IS2140 Information Retrievial: Notes Week 7 and NO MUDDIST FOR THIS WEEK

Week 7
NO MUDDIST FOR WEEK 6

IIR

CH9 Relevance feedback and query expansion

This chapter discuss ways in which a system can help with query refinement, either fully automatically or with the user in the loop.

v Relevance feedback and pseudo relevance feedback

Ø The idea of relevance feedback (RF) is to involve the user in the retrieval process so as to improve the final result set. In particular, the user gives feedback on the relevance of documents in an initial set of results. The basic procedure is:

§ The user issues a (short, simple) query.

§ The system returns an initial set of retrieval results.

§ The user marks some returned documents as relevant or nonrelevant.

§ The system computes a better representation of the information need based on the user feedback.

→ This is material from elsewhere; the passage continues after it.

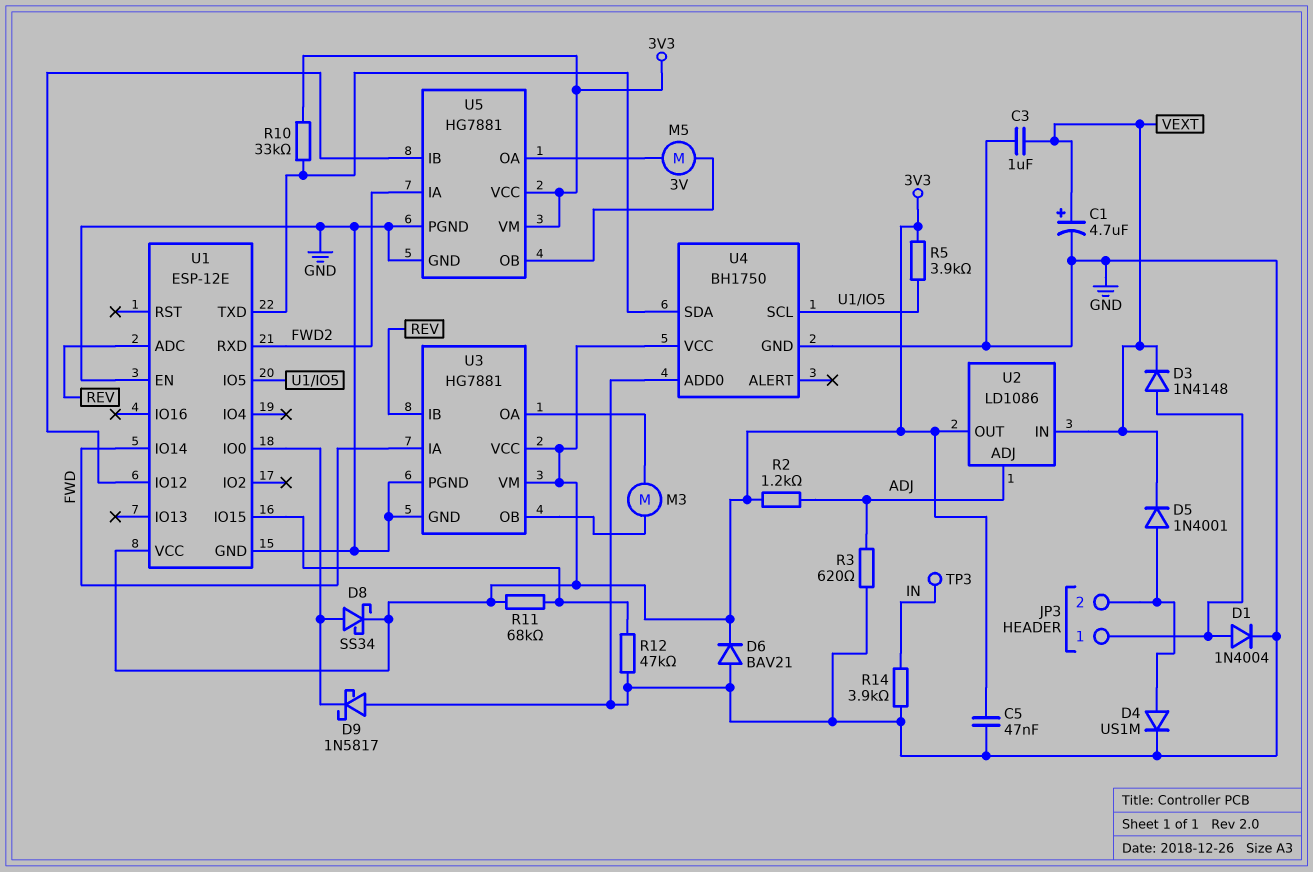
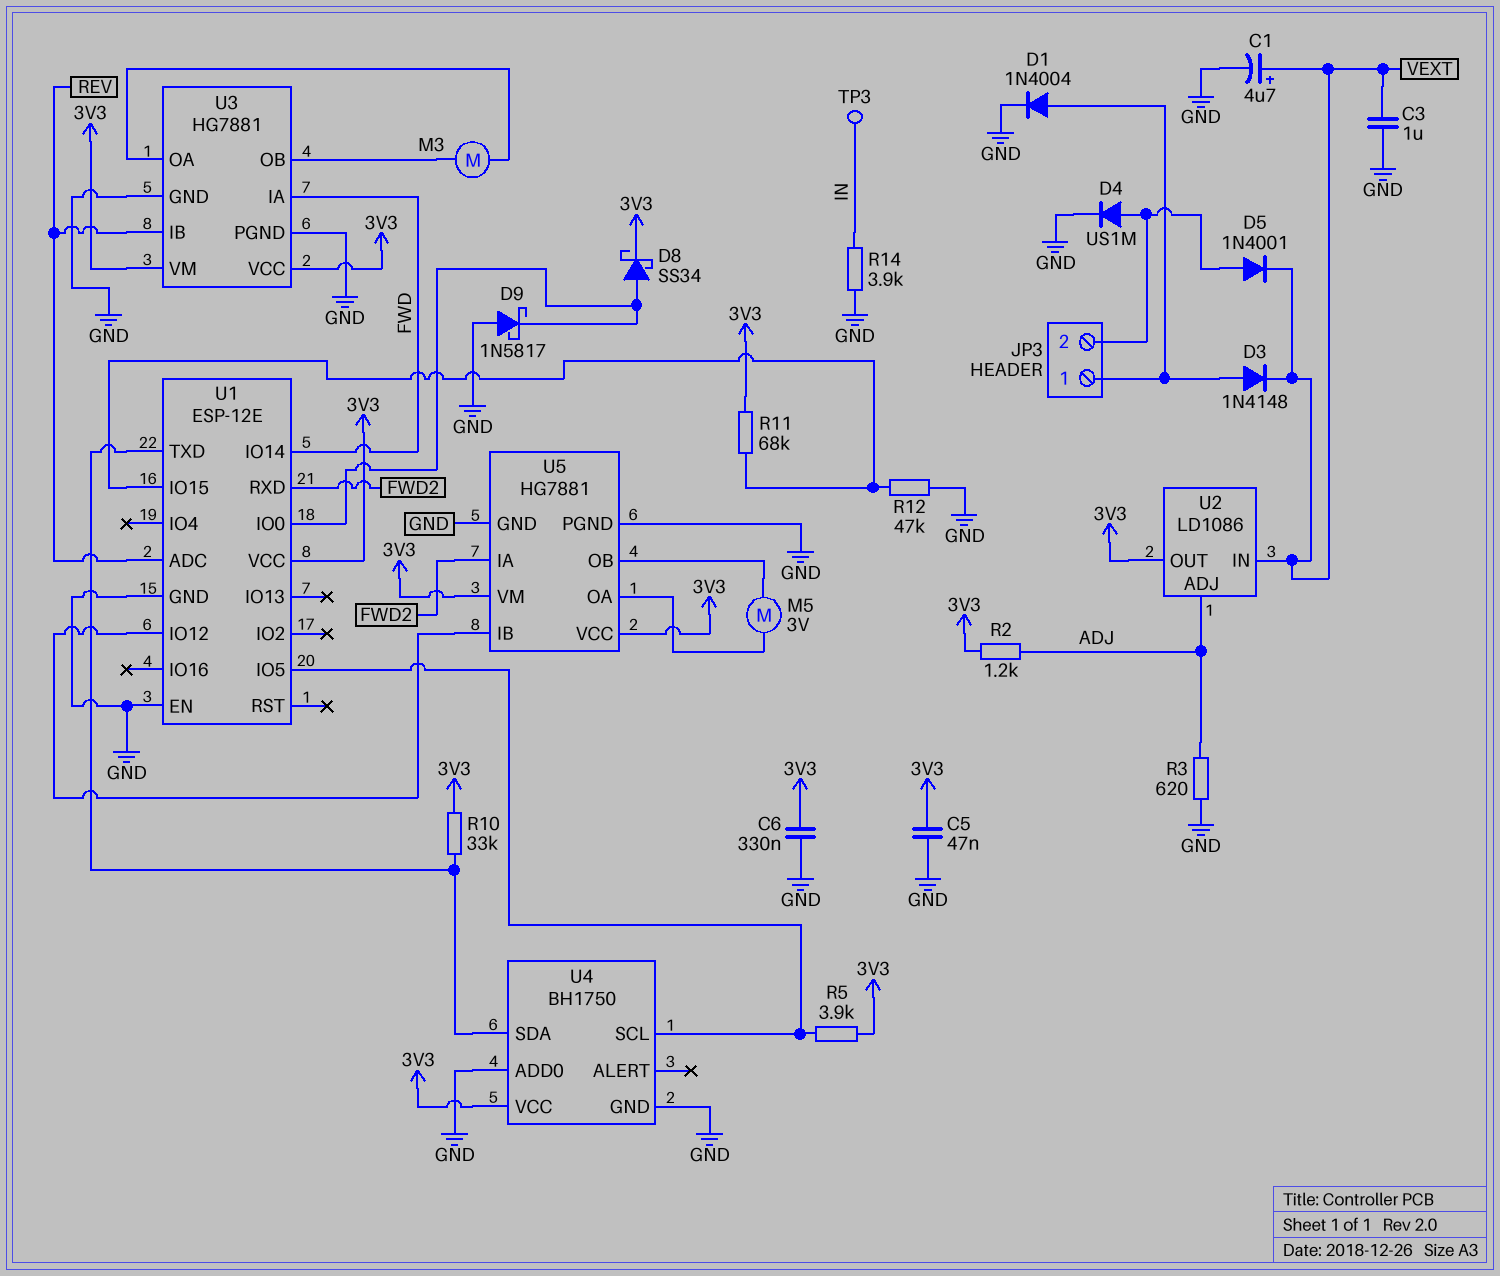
C6: none -> 330nF (3V3, GND)
D6: diode BAV21 (A GND, K 3V3) -> none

§ The system displays a revised set of retrieval results.

Ø Image search provides a good example of relevance feedback. Not only is it easy to see the results at work, but this is a domain where a user can easily have difficulty formulating what they want in words, but can easily indicate relevant or nonrelevant images.

Ø The Rocchio algorithm

§ The Rocchio Algorithm is the classic algorithm for implementing relevance feedback. It models a way of incorporating relevance feedback information into the vector space model .

§ Relevance feedback can improve both recall and precision. But, in practice, it has been shown to be most useful for increasing recall in situations where recall is important. This is partly because the technique expands the query.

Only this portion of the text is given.